A lei ainda precisa de ser aprovada pelo Conselho Europeu, embora os legisladores parlamentares esperem que o processo seja concluído ainda este ano.
Israel
Em 2022, o Ministério da Inovação, Ciência e Tecnologia de Israel publicou um projeto de política sobre regulamentação da IA. Os autores do documento descrevem-no como uma “bússola moral e empresarial para qualquer empresa, organização ou órgão governamental envolvido no campo da inteligência artificial” e enfatizam o seu foco na “inovação responsável”.
O projecto de política de Israel diz que o desenvolvimento e a utilização da IA devem respeitar “o Estado de direito, os direitos fundamentais e os interesses públicos e, em particular, [maintain] dignidade humana e privacidade.” Em outro lugar, vagamente, afirma que “devem ser tomadas medidas razoáveis de acordo com conceitos profissionais aceitos” para garantir que os produtos de IA sejam seguros para uso.

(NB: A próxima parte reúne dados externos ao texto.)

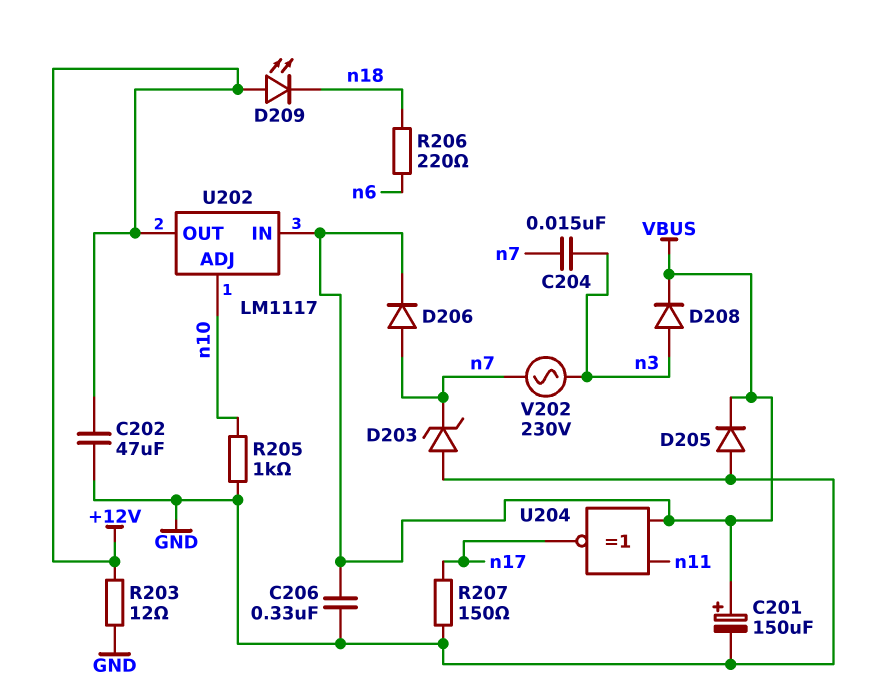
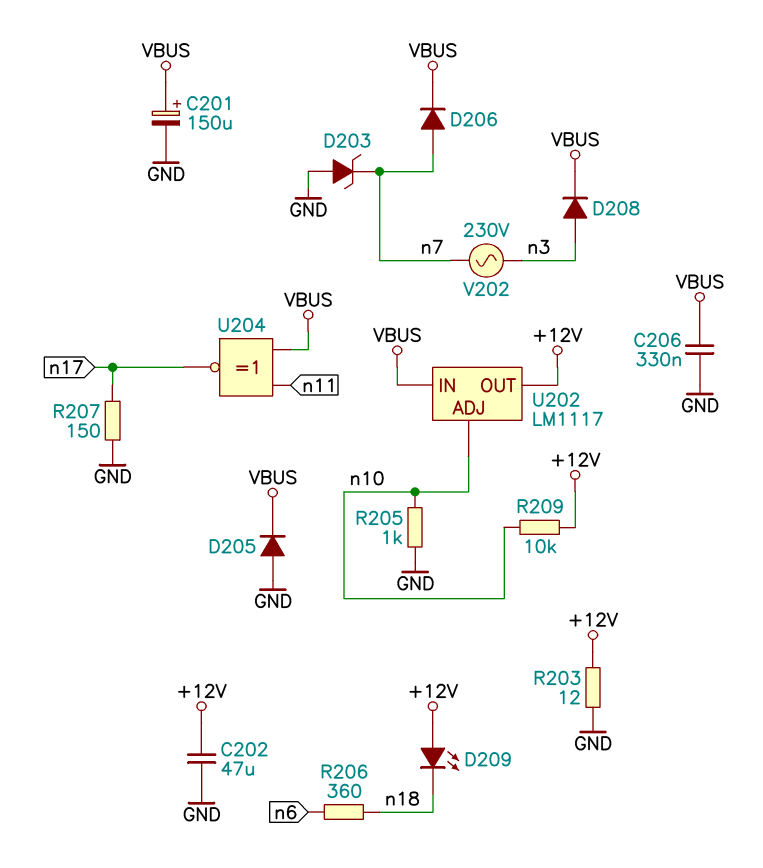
C204: 15nF (n3, n7) -> none
R206: 220 (n6, n18) -> 360 (n6, n18)
R209: none -> 10k (+12V, n10)

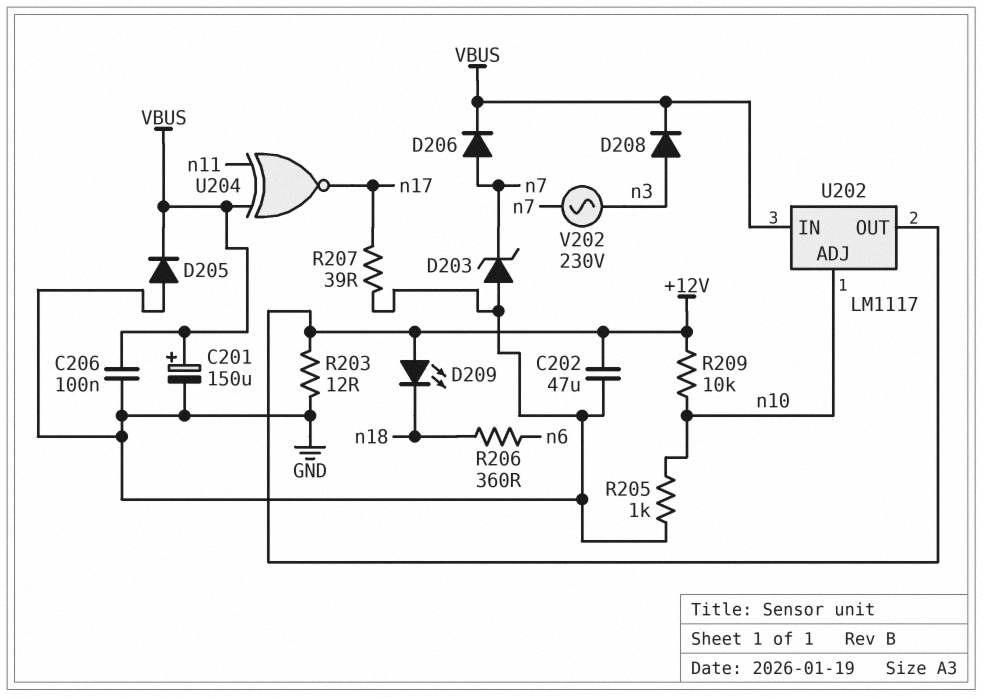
C206: 330nF (GND, VBUS) -> 100nF (GND, VBUS)
R207: 150 (GND, n17) -> 39 (GND, n17)

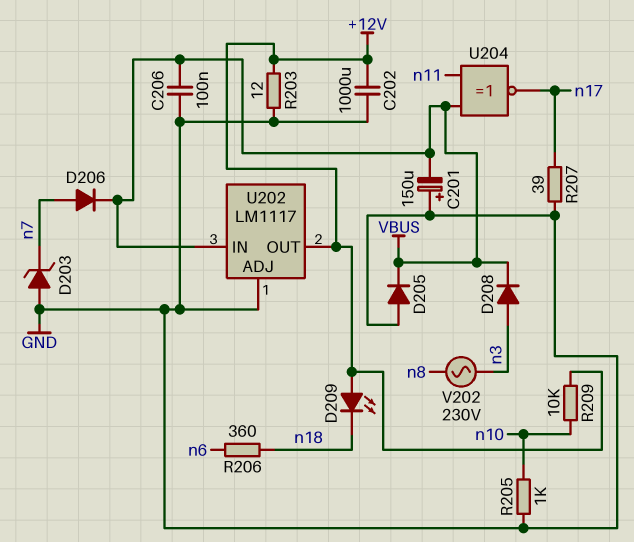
C201: 150uF (plus VBUS, minus GND) -> 150uF (plus GND, minus VBUS)
C202: 47uF (+12V, GND) -> 1000uF (+12V, GND)
U202 pin ADJ: n10 -> GND
V202: AC 230V (n3, n7) -> AC 230V (n3, n8)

De forma mais ampla, o projecto de política incentiva a auto-regulação e uma abordagem “suave” à intervenção governamental no desenvolvimento da IA. Em vez de propor legislação uniforme para todo o setor, o documento incentiva os reguladores específicos do setor a considerarem intervenções altamente personalizadas quando apropriado, e que o governo tente a compatibilidade com as melhores práticas globais de IA.
Itália
Em março, a Itália baniu brevemente o ChatGPT, alegando preocupações sobre como – e quanto – os dados dos usuários estavam sendo coletados pelo chatbot.
Desde então, a Itália destinou aproximadamente 33 milhões de dólares para apoiar trabalhadores em risco de serem deixados para trás pela transformação digital – incluindo, mas não se limitando, à IA. Cerca de um terço desse montante será utilizado para formar trabalhadores cujos empregos podem tornar-se obsoletos devido à automação. Os restantes fundos serão direcionados para o ensino de competências digitais a pessoas desempregadas ou economicamente inativas, na esperança de estimular a sua entrada no mercado de trabalho.
Japão
O Japão, tal como Israel, adoptou uma abordagem de “lei não vinculativa” para a regulamentação da IA: o país não tem regulamentos prescritivos que regem formas específicas de utilização da IA. Em vez disso, o Japão optou por esperar e ver como a IA se desenvolve, citando o desejo de evitar sufocar a inovação.
Por enquanto, os desenvolvedores de IA no Japão tiveram que confiar em leis adjacentes – como as relativas à proteção de dados – para servir como diretrizes. Por exemplo, em 2018, os legisladores japoneses revisaram a Lei de Direitos Autorais do país, permitindo que conteúdo protegido por direitos autorais fosse usado para análise de dados. Desde então, os legisladores esclareceram que a revisão também se aplica aos dados de formação em IA, abrindo caminho para que as empresas de IA treinem os seus algoritmos na propriedade intelectual de outras empresas. (Israel adotou a mesma abordagem.)
Emirados Árabes Unidos
A regulamentação não está na vanguarda da abordagem de todos os países à IA.
Na Estratégia Nacional para Inteligência Artificial dos Emirados Árabes Unidos, por exemplo, as ambições regulatórias do país recebem apenas alguns parágrafos. Em suma, um Conselho de Inteligência Artificial e Blockchain irá “revisar as abordagens nacionais para questões como gestão de dados, ética e segurança cibernética”, e observar e integrar as melhores práticas globais em IA.
O resto do documento de 46 páginas é dedicado a incentivar o desenvolvimento da IA nos EAU, atraindo talentos em IA e integrando a tecnologia em sectores-chave como a energia, o turismo e os cuidados de saúde. Esta estratégia, ostenta o resumo executivo do documento, alinha-se com os esforços dos EAU para se tornarem “o melhor país do mundo até 2071”.